Thursday, January 26, 2023

Danielle Smith's Magical Email Investigation

So, last week very serious allegations of the Premier's office attempting to intervene in the prosecutions resulting from the Coutts blockade last year. By Saturday, the Premier's office was going to "investigate" by reviewing the GOA e-mail servers.  On Monday, the Premier issued a "we found nothing" statement. 

There are more than a few problems with this approach. 

First, let me cast your memories back to the days of Jason Kenney running the UCP show

In other words, it was already well established that the UCP has a sophisticated set of tools for stepping around the normal tools that are used to ensure government accountability. It would be utterly naive of us to believe that those same constructs went away with Jason Kenney's departure. 

To give you a greater picture of how extensive this is, consider the following:

Now, consider what Danielle Smith did in light of this. Inspecting the GOA e-mail servers is quite unlikely to turn up anything truly useful.  Because things like personal phones, Slack and WhatsApp are completely outside the GOA's control, they are obvious blind spots in this investigation.

We should also be quite suspicious of the scope of investigation carried out on the GOA e-mail.  I have some background in doing forensic analysis of IT systems myself, and I find it very questionable to claim that an adequate investigation was carried out in a period of 36 hours.

While die-hard UCP supporters are running around claiming that the CBC is out to "lynch" Danielle Smith, the bigger problem is that the UCP has already demonstrated that it has an active program to avoid accountability, and now they want us to believe that a simple pattern scan of the e-mail servers is adequate to prove or disprove these allegations.  It simply is not, and the Premier should realize that when her office is implicated in a serious breach of this nature that anything less than a full investigation carried out by a non-partisan investigator with full access to the people, technologies, and records is not going to be persuasive. Of course, I really don't expect any such investigation to turn up anything concrete simply because the tools being used lack adequate audit trails to capture activity such as message deletions.  

The fact that any government would operate on a basis of "keep no records" should worry us greatly, as these people can no longer be considered to be the legitimate representatives of the people. If you feel that any records are a bad thing, then clearly you have less than honourable intentions in the first place. 

What is the solution to this?
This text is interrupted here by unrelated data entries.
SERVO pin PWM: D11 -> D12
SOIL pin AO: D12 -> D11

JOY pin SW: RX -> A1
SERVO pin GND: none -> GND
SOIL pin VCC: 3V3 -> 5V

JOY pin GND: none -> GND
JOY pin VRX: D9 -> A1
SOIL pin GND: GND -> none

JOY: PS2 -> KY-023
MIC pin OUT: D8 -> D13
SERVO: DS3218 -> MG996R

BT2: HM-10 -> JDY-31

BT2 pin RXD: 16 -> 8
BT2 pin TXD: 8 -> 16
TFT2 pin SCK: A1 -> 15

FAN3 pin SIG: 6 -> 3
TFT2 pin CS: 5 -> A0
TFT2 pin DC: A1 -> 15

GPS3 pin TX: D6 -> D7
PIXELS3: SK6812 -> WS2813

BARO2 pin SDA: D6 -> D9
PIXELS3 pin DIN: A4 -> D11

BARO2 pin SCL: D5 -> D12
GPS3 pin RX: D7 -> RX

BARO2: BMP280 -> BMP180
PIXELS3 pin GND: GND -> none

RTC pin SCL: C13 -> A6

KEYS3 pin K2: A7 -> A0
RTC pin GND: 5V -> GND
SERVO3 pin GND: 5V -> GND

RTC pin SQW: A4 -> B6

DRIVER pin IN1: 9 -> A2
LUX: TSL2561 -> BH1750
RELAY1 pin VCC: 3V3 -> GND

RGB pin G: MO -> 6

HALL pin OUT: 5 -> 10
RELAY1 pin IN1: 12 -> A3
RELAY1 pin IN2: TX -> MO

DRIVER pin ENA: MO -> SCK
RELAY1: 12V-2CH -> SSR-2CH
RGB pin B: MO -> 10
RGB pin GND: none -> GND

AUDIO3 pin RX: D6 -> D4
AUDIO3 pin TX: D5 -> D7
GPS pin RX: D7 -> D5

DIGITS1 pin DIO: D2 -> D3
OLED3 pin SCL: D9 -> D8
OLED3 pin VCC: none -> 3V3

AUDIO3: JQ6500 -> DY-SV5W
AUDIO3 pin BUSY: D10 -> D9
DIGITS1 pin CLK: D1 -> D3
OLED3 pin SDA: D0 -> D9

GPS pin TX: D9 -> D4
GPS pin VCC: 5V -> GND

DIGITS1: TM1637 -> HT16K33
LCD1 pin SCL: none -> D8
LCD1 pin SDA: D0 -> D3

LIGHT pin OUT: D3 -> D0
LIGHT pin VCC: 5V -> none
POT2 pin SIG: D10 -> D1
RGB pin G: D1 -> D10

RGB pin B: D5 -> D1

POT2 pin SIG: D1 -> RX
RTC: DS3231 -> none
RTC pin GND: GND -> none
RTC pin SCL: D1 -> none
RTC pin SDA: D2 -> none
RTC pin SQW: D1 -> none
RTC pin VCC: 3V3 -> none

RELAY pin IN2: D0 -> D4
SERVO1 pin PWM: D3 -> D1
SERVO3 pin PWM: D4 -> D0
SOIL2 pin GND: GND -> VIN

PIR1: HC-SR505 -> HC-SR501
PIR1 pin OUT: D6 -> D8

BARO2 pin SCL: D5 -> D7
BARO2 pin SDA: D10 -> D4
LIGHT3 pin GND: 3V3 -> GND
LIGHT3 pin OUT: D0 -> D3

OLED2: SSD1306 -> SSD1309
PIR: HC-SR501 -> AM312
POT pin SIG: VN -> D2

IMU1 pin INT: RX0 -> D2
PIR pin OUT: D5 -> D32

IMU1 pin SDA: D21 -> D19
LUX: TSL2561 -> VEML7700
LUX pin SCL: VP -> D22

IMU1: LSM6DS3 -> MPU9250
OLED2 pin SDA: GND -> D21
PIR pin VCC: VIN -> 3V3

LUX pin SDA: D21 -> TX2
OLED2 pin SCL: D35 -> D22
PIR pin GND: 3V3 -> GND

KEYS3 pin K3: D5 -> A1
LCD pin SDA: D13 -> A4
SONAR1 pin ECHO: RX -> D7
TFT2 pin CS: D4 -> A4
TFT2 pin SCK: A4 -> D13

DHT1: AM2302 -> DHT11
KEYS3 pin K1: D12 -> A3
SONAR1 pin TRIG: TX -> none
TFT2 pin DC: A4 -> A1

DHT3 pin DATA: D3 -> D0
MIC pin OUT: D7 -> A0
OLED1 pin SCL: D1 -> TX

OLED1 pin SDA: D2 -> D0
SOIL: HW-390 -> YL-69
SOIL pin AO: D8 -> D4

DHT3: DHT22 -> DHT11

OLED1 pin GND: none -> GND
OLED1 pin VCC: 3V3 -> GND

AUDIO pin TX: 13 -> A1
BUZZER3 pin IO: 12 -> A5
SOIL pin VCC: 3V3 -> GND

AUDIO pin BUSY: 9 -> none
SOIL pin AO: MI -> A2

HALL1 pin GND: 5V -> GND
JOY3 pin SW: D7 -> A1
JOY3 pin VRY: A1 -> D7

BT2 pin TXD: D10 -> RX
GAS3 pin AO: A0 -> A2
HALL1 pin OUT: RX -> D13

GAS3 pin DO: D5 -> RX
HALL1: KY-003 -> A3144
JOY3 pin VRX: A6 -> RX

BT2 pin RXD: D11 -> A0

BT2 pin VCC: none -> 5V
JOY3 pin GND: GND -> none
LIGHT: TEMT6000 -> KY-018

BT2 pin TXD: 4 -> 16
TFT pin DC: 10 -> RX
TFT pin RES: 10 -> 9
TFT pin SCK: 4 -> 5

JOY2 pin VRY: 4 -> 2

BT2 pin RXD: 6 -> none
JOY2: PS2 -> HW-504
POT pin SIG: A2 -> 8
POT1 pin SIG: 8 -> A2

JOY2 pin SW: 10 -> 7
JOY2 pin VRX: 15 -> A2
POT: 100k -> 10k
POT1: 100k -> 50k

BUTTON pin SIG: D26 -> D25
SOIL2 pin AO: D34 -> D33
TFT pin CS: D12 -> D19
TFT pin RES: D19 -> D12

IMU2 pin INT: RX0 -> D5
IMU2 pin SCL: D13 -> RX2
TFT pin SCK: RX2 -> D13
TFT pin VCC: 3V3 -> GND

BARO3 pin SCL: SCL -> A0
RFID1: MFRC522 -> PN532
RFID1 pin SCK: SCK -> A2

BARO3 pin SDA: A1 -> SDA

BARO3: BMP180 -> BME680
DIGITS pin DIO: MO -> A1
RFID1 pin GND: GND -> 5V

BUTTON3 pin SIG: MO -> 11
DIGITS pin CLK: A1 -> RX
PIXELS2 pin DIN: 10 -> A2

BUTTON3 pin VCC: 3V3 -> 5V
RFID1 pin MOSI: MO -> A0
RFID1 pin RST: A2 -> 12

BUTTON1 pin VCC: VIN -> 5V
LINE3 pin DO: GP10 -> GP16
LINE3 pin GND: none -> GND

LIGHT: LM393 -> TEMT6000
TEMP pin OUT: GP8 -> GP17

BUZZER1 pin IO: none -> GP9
To be honest, I'm not certain. My first reaction is very much to argue for dismantling the party system entirely. Clearly it can be overridden by bad faith actors to such an extent that the level of corruption begins to approach that seen in organized crime rings. But, alas, that is a much bigger job than we might wish it to be. 

In the shorter term, we need to campaign vigorously to unseat the UCP government, and that party cannot ever be allowed to hold power again. It was formed in corruption and dishonesty, and I do not see a way that it can shed that history. 



No comments:

The Cass Review and the WPATH SOC

The Cass Review draws some astonishing conclusions about the WPATH Standards of Care (SOC) . More or less, the basic upshot of the Cass Rev...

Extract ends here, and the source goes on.